Daily Gains Letter

Think Baseball When It Comes to Successful Investing

By for Daily Gains Letter | Jan 4, 2013

DL_George_4My beloved New York Yankees failed to win the World Series, but that’s okay—at least for the time being.

Success in baseball swirls around the abundant statistics, as is the case in trading stocks, but there are major and subtle differences.

In fact, the key to achieving stock market success is more akin to pitching than batting.

Let me explain. In baseball, the ultimate goal for every batter would likely be to hit over .300—that is three hits for every 10 at bat for you baseball neophytes. Of course, there are exceptions for the home run hitters, unless you are like Willie Mays—one of the top five baseball players in history. In trading, stock market success doesn’t equate to winning in only 30% of your trades, which would quickly send you to the sidelines or the poorhouse.

Stock market success is more like pitching. A pitcher who wins 65% of his starts would win about 21 games based on 32 starts. Winning at a 70% win rate would equate to 22 games and a possible Cy Young award (top pitcher) for the mantelpiece. In trading, if your win rate was 65% to 70% and you cut your losses, you would likely achieve stock market success.
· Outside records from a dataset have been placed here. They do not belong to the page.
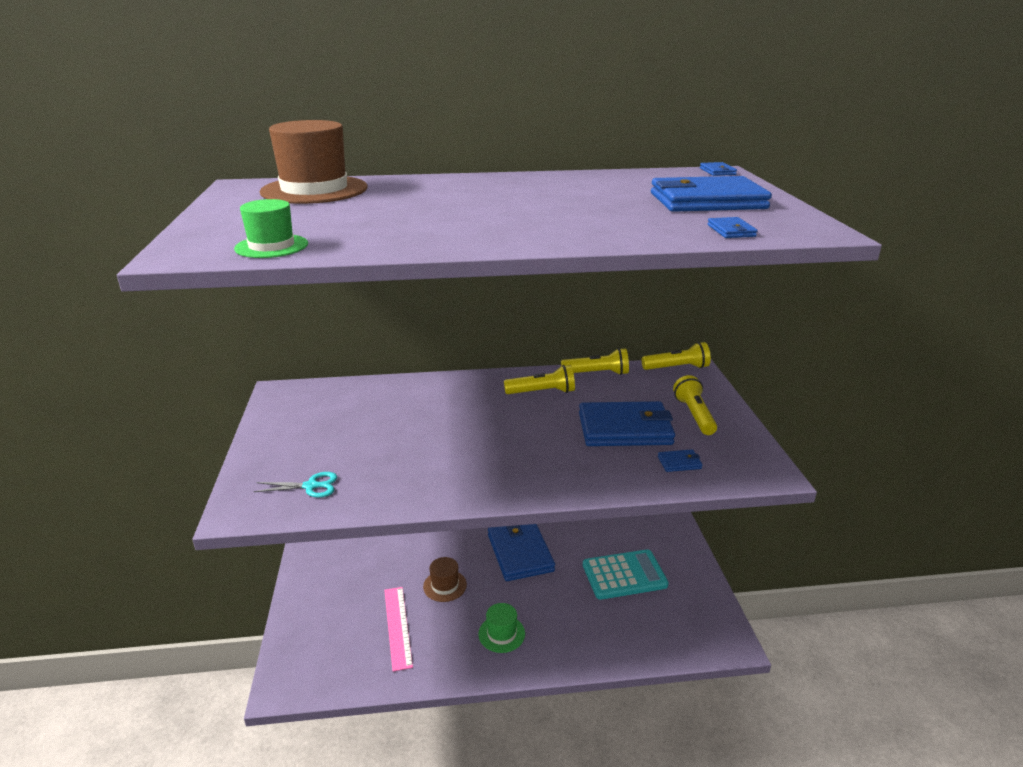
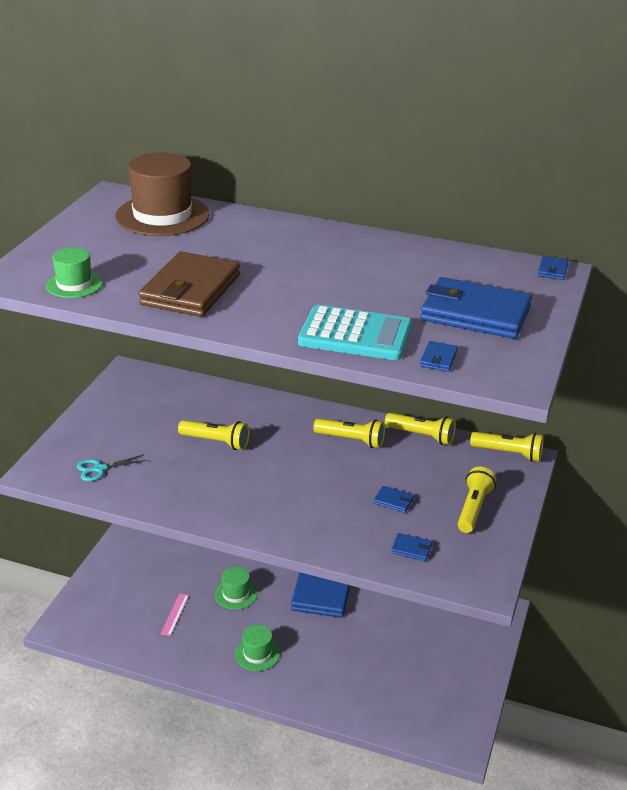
camera: 25 degrees right, 5 degrees up
(311, 486) = (99, 469): turquoise scissors -> turquoise scissors turned 135 degrees clockwise
(397, 627) = (175, 614): pink ruler -> pink ruler, size x0.58
(415, 229) = (190, 290): none -> brown wallet
(418, 427) = (216, 442): none -> yellow flashlight
(445, 585) = (235, 594): brown hat -> green hat
(624, 575) = (407, 646): turquoise calculator -> turquoise calculator (355, 335)
(625, 429) = (393, 501): blue wallet -> blue wallet, size x0.40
The key to stock picking and stock market success is simple—make sure you make more money than you lose. To do this, you need to make sure you cut your losses and, at the same time, ride the winners.

Many inexperienced traders often get caught up in the emotional roller coaster; they take profits on the top stocks, while keeping the poor performers and refusing to admit a mistake was made, which does not bode well for stock market success.

You need to understand that being prudent is important for stock market success, just like it is in baseball. Let’s assume the bases are loaded. The batter, in this situation, doesn’t necessarily try to hit a home run but aims for a hit to drive in runners. This is called playing “small ball.”

The same goes for trading. Aiming for a home run with each trade is fruitless and doesn’t mean stock market success. I would rather play small ball and drive in runs; albeit, hitting that occasional long ball over the fence would be a bonus.

Risk management drives stock market success, just as it does in baseball.

A pitcher would unlikely throw a fastball down the middle of the plate on a 0-2 count—instead, they’d offer up a curve ball, splitter, or change up.

The key is to monitor your pitches and situation, just like trading stocks.

When the price of a stock trends higher, you should think about a potential exit strategy for overall stock market success. This does not mean liquidating profitable trades, but more like protecting your unrealized gains. Take the current stock market rally as an opportunity to take some profits. Trust me, you’ll feel better about it if stocks slide.

Another stock market strategy that needs to be considered is the use of mental or physical stop-loss limits. But, you need to be careful when the volatility increases and wild swings in the stock market materialize that could take you out of your position prematurely.

And, for those of you familiar with options, you can employ put options to help minimize the downside loss in the stock market.

Babe Ruth was arguably the best baseball player in history, while Warren Buffett is widely considered one of the top long-term investors. The key to success in both baseball and trading is to understand the situation, risk, and have an exit strategy.